Song performed by Kenny Rogers

"You and I" is a song written by Barry, Robin and Maurice Gibb and was recorded and performed by Kenny Rogers from his 1983 album Eyes That See in the Dark. Despite not being released as a single, it has been played on the radio, becoming one of Rogers' most popular songs, eventually becoming a number-one hit in Brazil in December 1983. Barry Gibb sings background vocals on the intro, chorus, interlude (between the first chorus and second verse). The performer of the song sometimes credited to 'Kenny Rogers and the Bee Gees' because Barry used his falsetto.
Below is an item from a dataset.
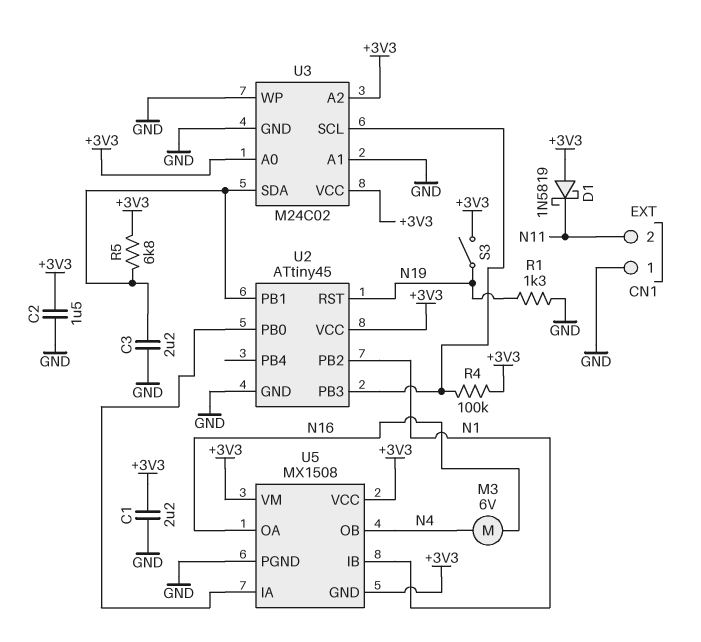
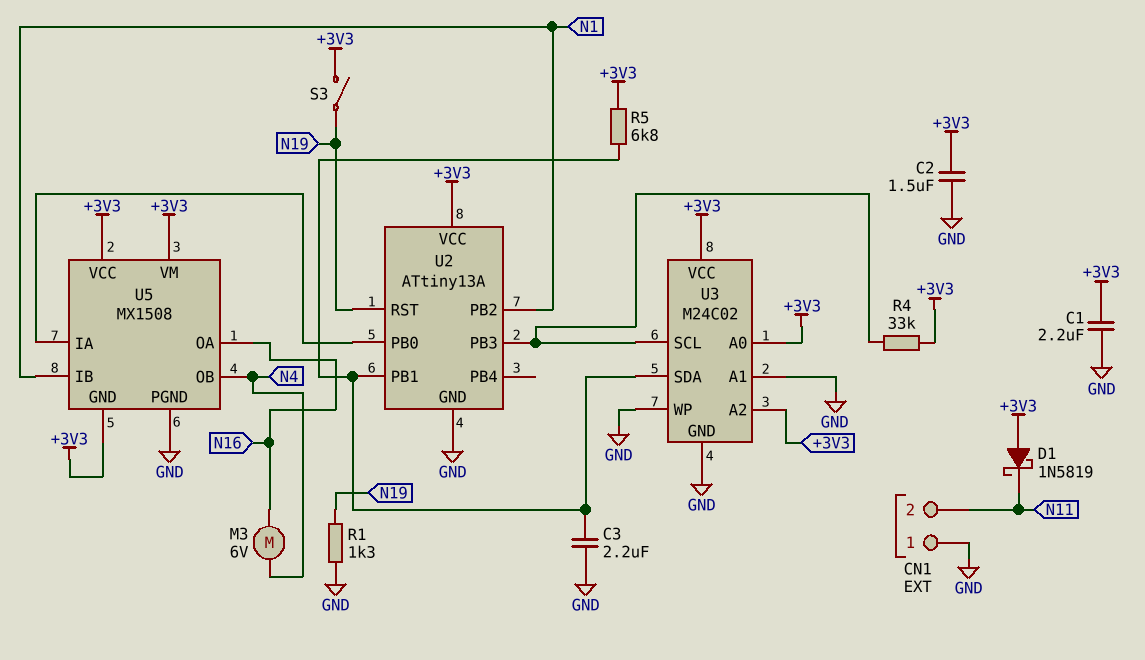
R4: 100k (+3V3, U2/PB3) -> 33k (+3V3, U2/PB3)
U2: ATtiny45 -> ATtiny13A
"You and I" was recorded around May 1983, the Boneroo Horns was heard on the song's outro.

== Personnel ==
- Kenny Rogers — vocals
- Barry Gibb — background vocals, guitar
- Maurice Gibb — guitar, bass, synthesizer
- Tim Renwick — guitar
- George Terry — guitar
- George Bitzer – piano, synthesizer
- Albhy Galuten — piano, synthesizer
- Ron Ziegler – drums
- Joe Lala — percussion
- Peter Graves — horns
- Whit Sidener – horns
- Ken Faulk – horns
- Neal Bonsanti – horns

== Weekly charts ==

| Chart (1983) | Peak position |
|---|---|
| Brazil (ABPD) | 1 |

==Barry Gibb version==

Barry Gibb's original version of "You and I" was the second song intended for Kenny Rogers' new album. Gibb's version was recorded in January 1983 in Miami Beach, Florida with "This Woman" and "Midsummer Nights". This version was released officially in 2006, 23 years after Gibb finished this song. This song followed the style of Gibb's own version of "Eyes That See in the Dark". Like he does on Rogers' version, he sings background vocals on the intro, first chorus interlude (between the first chorus and second verse) and the second chorus. Gibb's version was released on The Eyes That See in the Dark Demos.